LOS OUTSIDERS: ¿SALVADORES O FARSANTES?
Prometen cambio, desafían al sistema y cautivan al público. Los outsiders irrumpen en la política como un torbellino, pero ¿son la solución que necesitamos o un espejismo más?
Imagen elaborada por El Patio Político
¿Qué es un outsider?
En política, el término outsider —que en español significa forastero— describe a aquellas figuras que irrumpen en el escenario político sin provenir de las estructuras tradicionales. Como un extraño que llega a un territorio desconocido, el outsider es alguien ajeno a la élite política, que logra abrirse paso hasta las esferas del poder. Pero no lo hace en cualquier momento: estos líderes emergen en épocas de descontento, cuando los partidos tradicionales parecen incapaces de dar respuesta a los problemas ciudadanos. Su condición de forastero no sólo define su origen, sino también la esencia de su discurso: un mensaje de ruptura contra el establishment, la promesa de renovación y un estilo frontal, sin concesiones.
Curiosamente, aunque los outsiders atacan con dureza a las instituciones democráticas tradicionales, rara vez buscan desmantelarlas por completo. En lugar de eso, centran su narrativa en la necesidad de reformarlas a fondo, lo que les permite presentarse como agentes de cambio sin ser percibidos, al menos al principio, como una amenaza absoluta para el sistema.

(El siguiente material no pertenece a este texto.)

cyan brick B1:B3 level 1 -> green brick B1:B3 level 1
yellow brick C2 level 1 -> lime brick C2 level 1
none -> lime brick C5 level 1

Sin embargo, no todo el que se vende como outsider lo es realmente. En tiempos de crisis política, presentarse como una figura ajena a la clase dirigente se convierte en una estrategia rentable, incluso para quienes han sido parte del sistema. A estos camaleones se les puede llamar outsiders estratégicos: políticos que, aunque han formado parte del establishment, moldean su imagen para conectar con un electorado desencantado. Destacan por su capacidad para moverse entre lo tradicional y lo disruptivo, adaptando su discurso a la crispación del momento. Ejemplos de este tipo abundan: Nayib Bukele, que fue alcalde antes de romper con su partido y reinventarse como figura antisistema en El Salvador; López Obrador, quien tras décadas en la política mexicana logró construir su candidatura presidencial como el gran opositor del régimen; o Emmanuel Macron, que pasó de ministro a líder de un movimiento “renovador” con el que conquistó la presidencia de Francia.
En política, los outsiders son como meteoritos que irrumpen en el panorama electoral sin pasar por los circuitos tradicionales del poder. Pueden venir del mundo empresarial, del espectáculo, del deporte o incluso de la comedia. Lo que los une no es su profesión de origen, sino su capacidad para venderse como una alternativa, como figuras ajenas al "pantano" de la política. Trump construyó su candidatura sobre su imagen de magnate implacable, Zelensky pasó de interpretar a un presidente en televisión a serlo en la vida real, Milei convirtió sus gritos en los platós de televisión en una campaña electoral imparable, y Jesús Gil, con su mezcla de empresario, showman y presidente de un club de fútbol, arrasó en Marbella con su estilo provocador. No importa de dónde vengan: su atractivo reside en romper el guión, desafiar a la estructura tradicional y prometer que, precisamente por no ser políticos, pueden arreglar el sistema mejor que nadie.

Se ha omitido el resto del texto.